Grandma began clearing the table. “What are your folks a-doing this morning, Tom?” she said.

“Dad’s a-pruning apple trees. I don’t know what Mom’s a-doing.”

“You have any more ewes to lamb?”

“One. Joanie. She really looks like a butterball. She always does though, and then has just one lamb.”

Grandpa broke off a piece of his twist and loaded his cheek with it. He pushed back his chair a bit. “Now that’s what that yoke downstairs was used for,” he said. “Grand-dad Balch, he’d ‘ave been your great-great grandpa. Bill Boyd Balch was just a little bit of a fellow. I don’t think he was much over five foot. He had a real deep voice and he had a long white beard which went down below his belt buckle. And he had a brown stain that went the length of it, down from his mouth. He wore a wide heavy belt and his boots went ‘way up above his knees.

“Now you never did get to see the old big bluestem prairie grass which grew all over. Any place theah wasn’t woods it grew. It was so tall that if you stood up in a buggy, you could scarcely see over it. The buffalo had paths tramped down all through it. And when the English first came, everyone would turn his cows out to graze in it. They’d put bells on each of them for to be able to locate them when they’d bring them in of an evening. Everyone had to build his buildings before he could manage to put up fences, so everyone branded his stock with ear notches and turned his animals out into the grass, like a great common.Working on the Land

“Well that’s what that yoke downstairs was used for. The big bluestem sod was heavy and tough, and an ordinary team of horses and a walking plough couldn’t get through it. Grandpa Balch had a great big old prairie plough. It had one bottom with a share which probably didn’t cut more than a foot wide, and it had a big wooden moldboard. It had a beam on it, oh I’d reckon it was twenty-four foot long at least. The last I saw it , it was up again the fence next to the old scales, over on Dad’s.”

“What ever happened to it?”

“Theah was a racket to it?”

“What ever happened to the plough?”

Oh! I wouldn’t know. Your uncle Hen farmed there for pret’ near thirty years. It was just old junk at the time, I reckon.

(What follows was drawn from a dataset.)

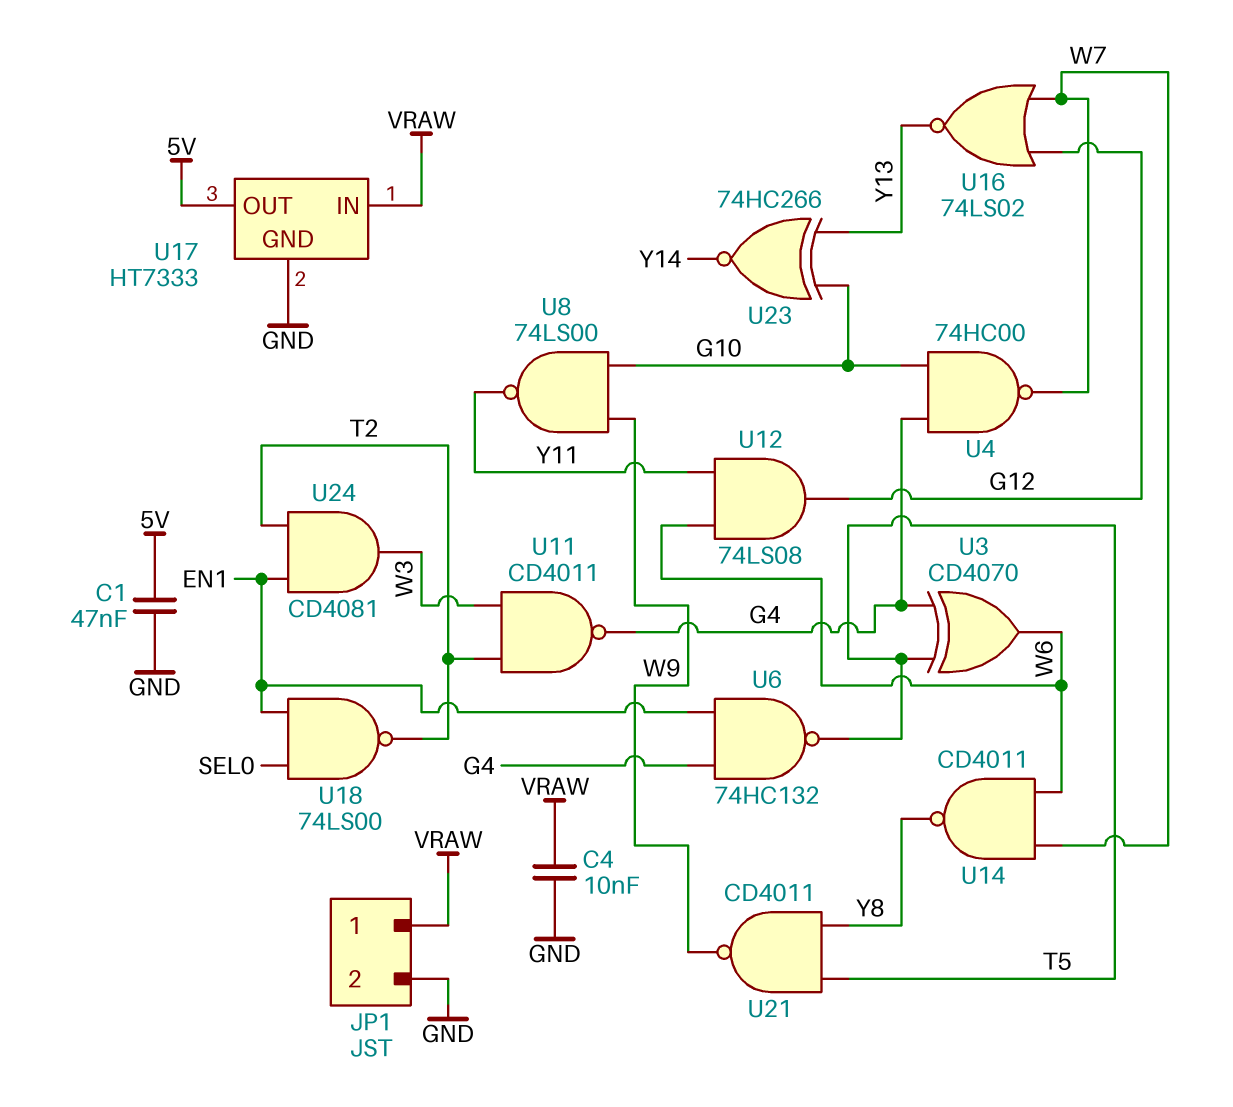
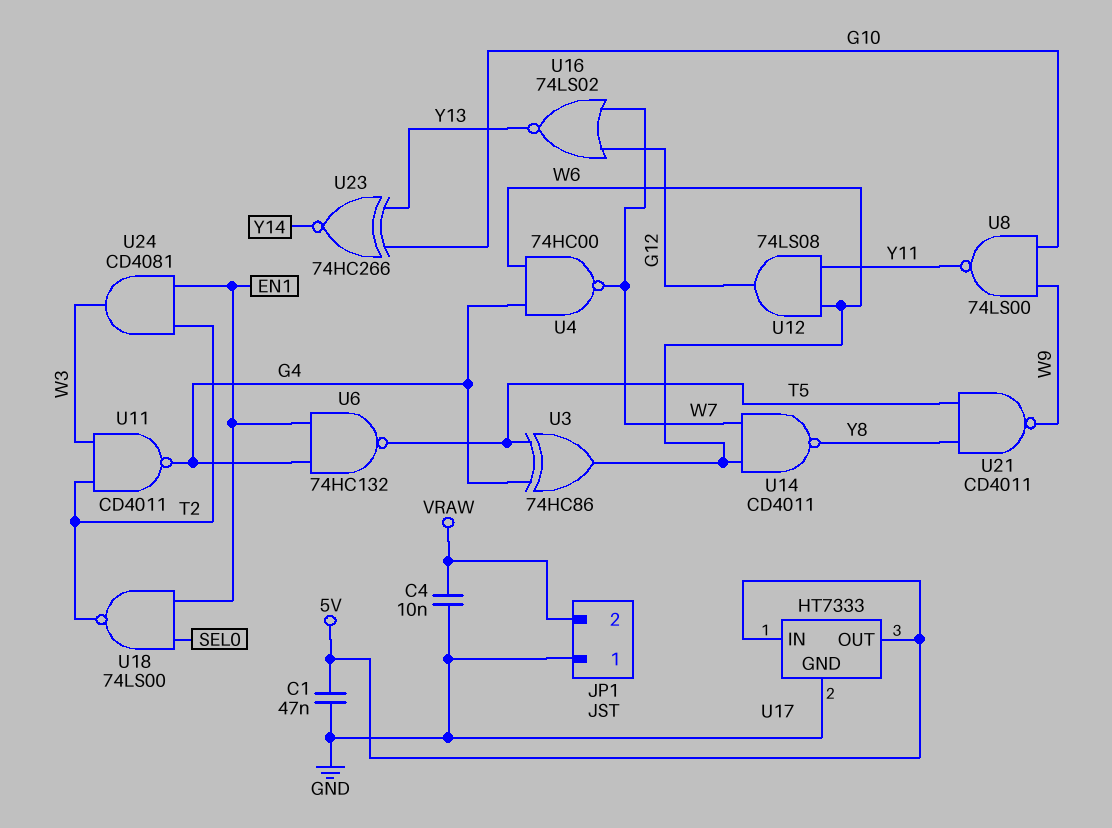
JP1 pin 1: VRAW -> GND
JP1 pin 2: GND -> VRAW
U3: XOR CD4070 (in G4, in T5, out W6) -> XOR 74HC86 (in G4, in T5, out W6)
U4: NAND 74HC00 (in G4, in G10, out W7) -> NAND 74HC00 (in G4, in W6, out W7)
U17 pin IN: VRAW -> 5V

“Well Grandpa Balch would use it , a-going around a-breaking the heavy bluestem sod for people. He went all over. He ploughed all around here, and between here and Palestine, and he broke ground all around, up north o’ town. He’d plough for someone and hear about somebody else a-needing ploughing done, then he’d go plough for them, just a-hopping around that a-way.”

“Did you ever see him do it?”

“Once or twice when I was real little. He’d have three yolk of oxen hitched to the plough. he didn’t have any lines. He’d just say gee or haw and crack his whip in the air to the opposite side of the heads of the lead team of where he wanted them to go. It was the longest dag-goned whip ye ever saw. It would reach from the back of the plough clean to the lead team. He’d get to the end and stop, and they’d put their heads down to graze, and he’d take the butt of his whip and shove each yoke forward to let the air get to just ahead of their withers whilst they rested. Then he’d give each one of them a real quick pet or a scratch, and then he’d crack his whip to turn them and go on. he’d have another three yolk a-resting whilst he had the three on the plough, and every couple of hours he’d change them and spell off the ones which had been a-working. He’d do, oh maybe half an acre to an acre a day that a-way.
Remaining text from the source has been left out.